Lewis, a vocal Pelosi ally, had previously urged his colleagues not to vote for him for speaker, saying that it would be the equivalent of voting “ for the Republican nominee.” But he later shrugged off Kind’s vote.
“Sometimes, people don’t listen to you,” he said. “Sometimes, they go with their own mind, their own conscience. Can’t win ‘em all.”
Meanwhile, all but one of the state’s nine GOP congressman backed Kevin McCarthy for speaker. The exception was Monroe Republican Jody Hice, who instead backed his Freedom Caucus colleague Jim Jordan.
Nearly all of the state’s Republicans were preparing to endure life in the minority party for the first time since arriving in Washington. Many groused about the spending plan being advanced by Democrats on Thursday that omitted money for President Donald Trump’s border wall and emergency funding for cleanup from recent natural disasters.
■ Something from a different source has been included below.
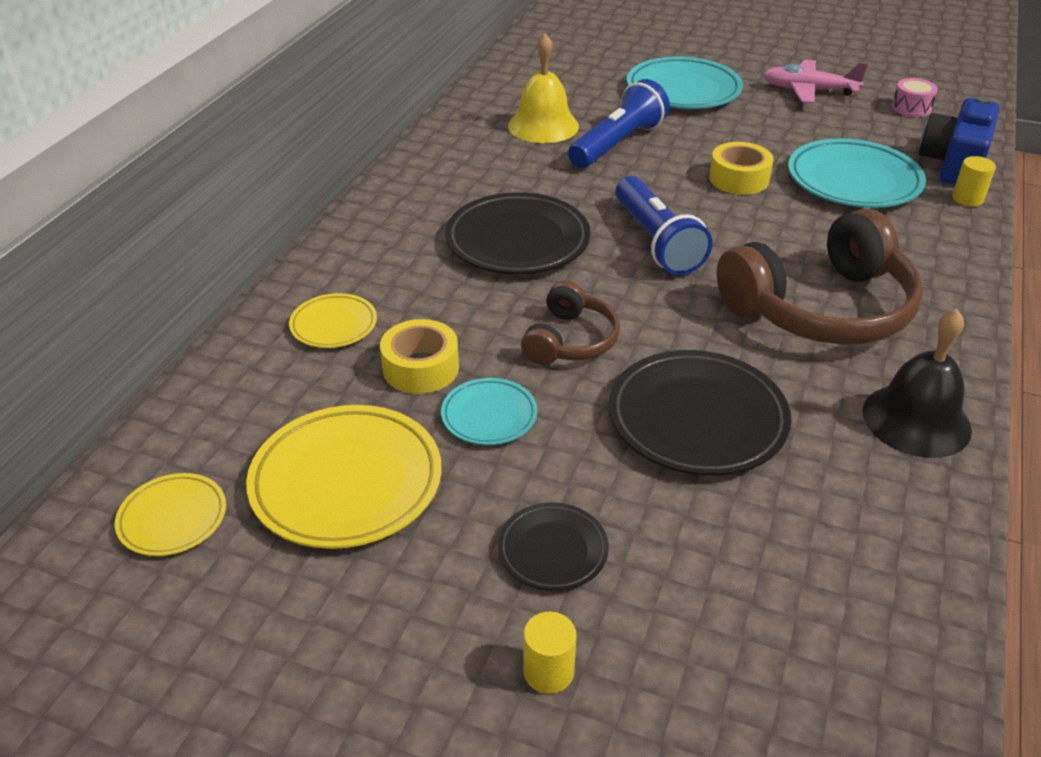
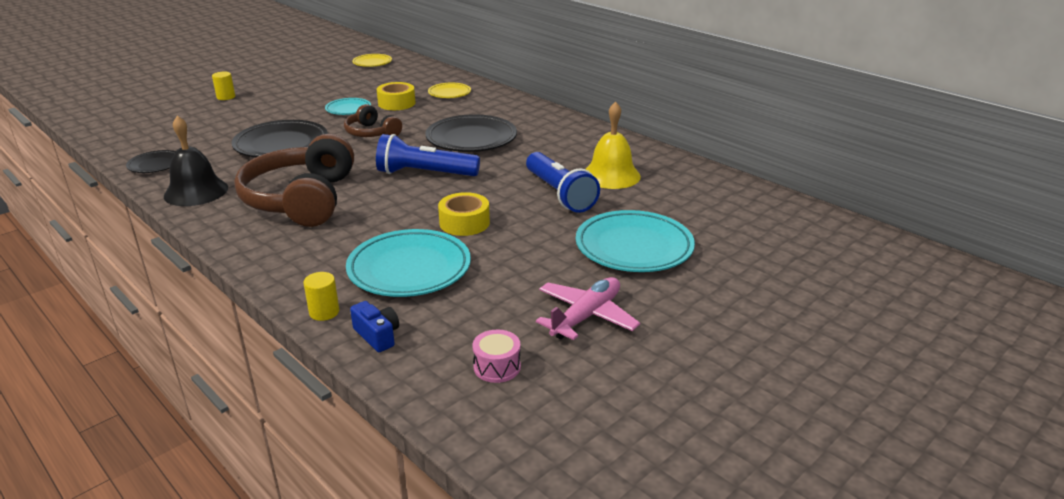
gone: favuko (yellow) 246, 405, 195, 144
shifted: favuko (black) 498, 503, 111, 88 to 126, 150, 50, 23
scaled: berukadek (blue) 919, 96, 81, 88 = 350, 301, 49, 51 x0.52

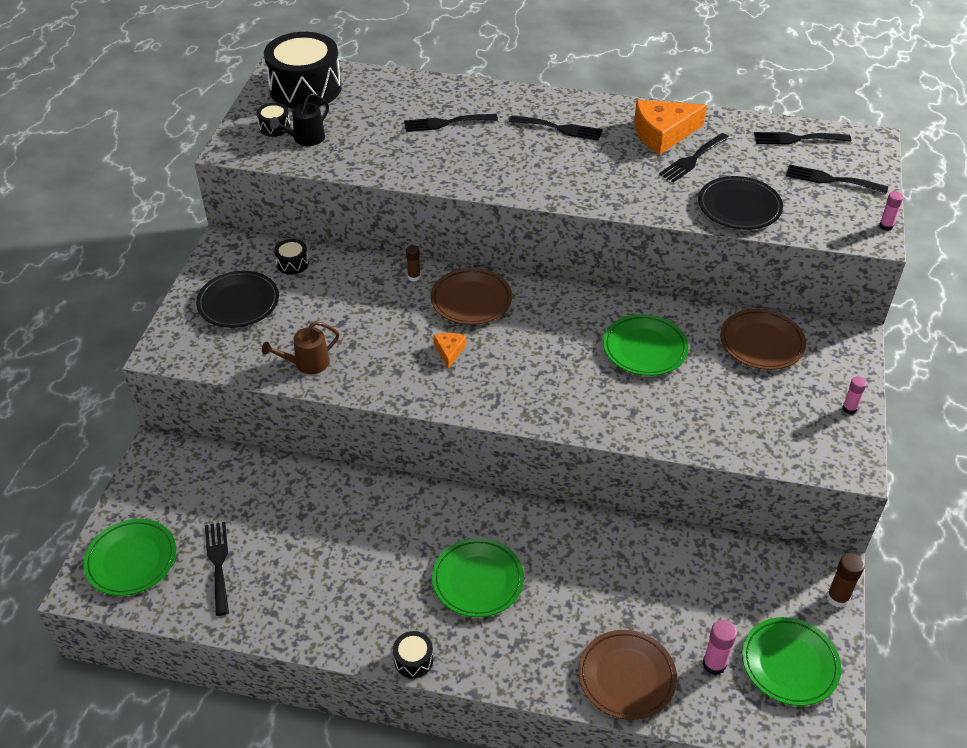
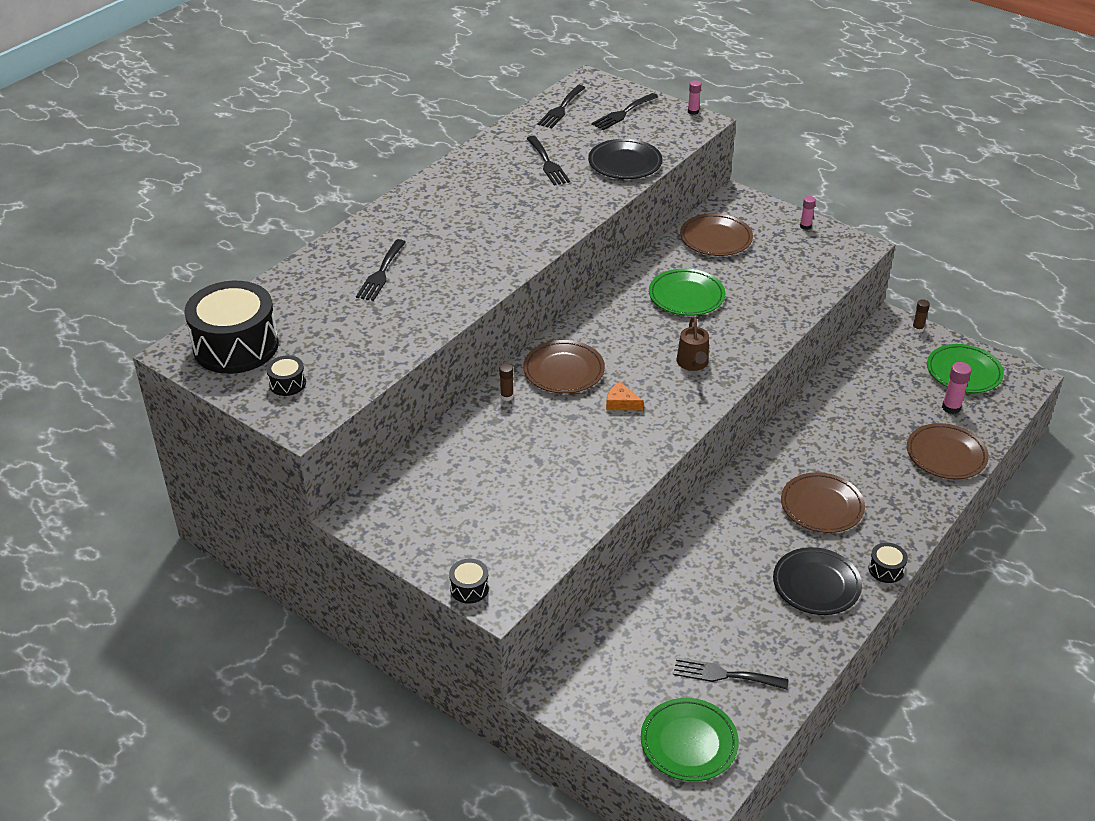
gone:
“This piece of legislation that they have is a political stunt,” said U.S. Rep. Austin Scott, R-Tifton, whose agriculture-heavy south Georgia district was hammered by Hurricane Michael in October.
GOP leaders have already indicated the plan is dead on arrival in the Senate. Congressional leaders were expected to resume negotiations at the White House on Friday.
Congressman Barry Loudermilk, R-Cassville, blamed Democrats for the shutdown showdown as it entered its 13th day.
“The Democrats have to be able to be willing to fund barriers on the border,” the third-term lawmaker said. “Even though they voted for them in the past … they’ve boxed themselves into a corner now, and they’ve got to figure out how to get out.”
McBath saw things differently. The newly minted lawmaker said Democrats were advancing a spending plan not dissimilar from the legislation initially endorsed unanimously by the U.S. Senate before the holidays.
“There are a lot of government services that need to begin again and also all the government workers that are now not working,” she said. “We want to restore their wages, to get them back so work. So that’s our goal.”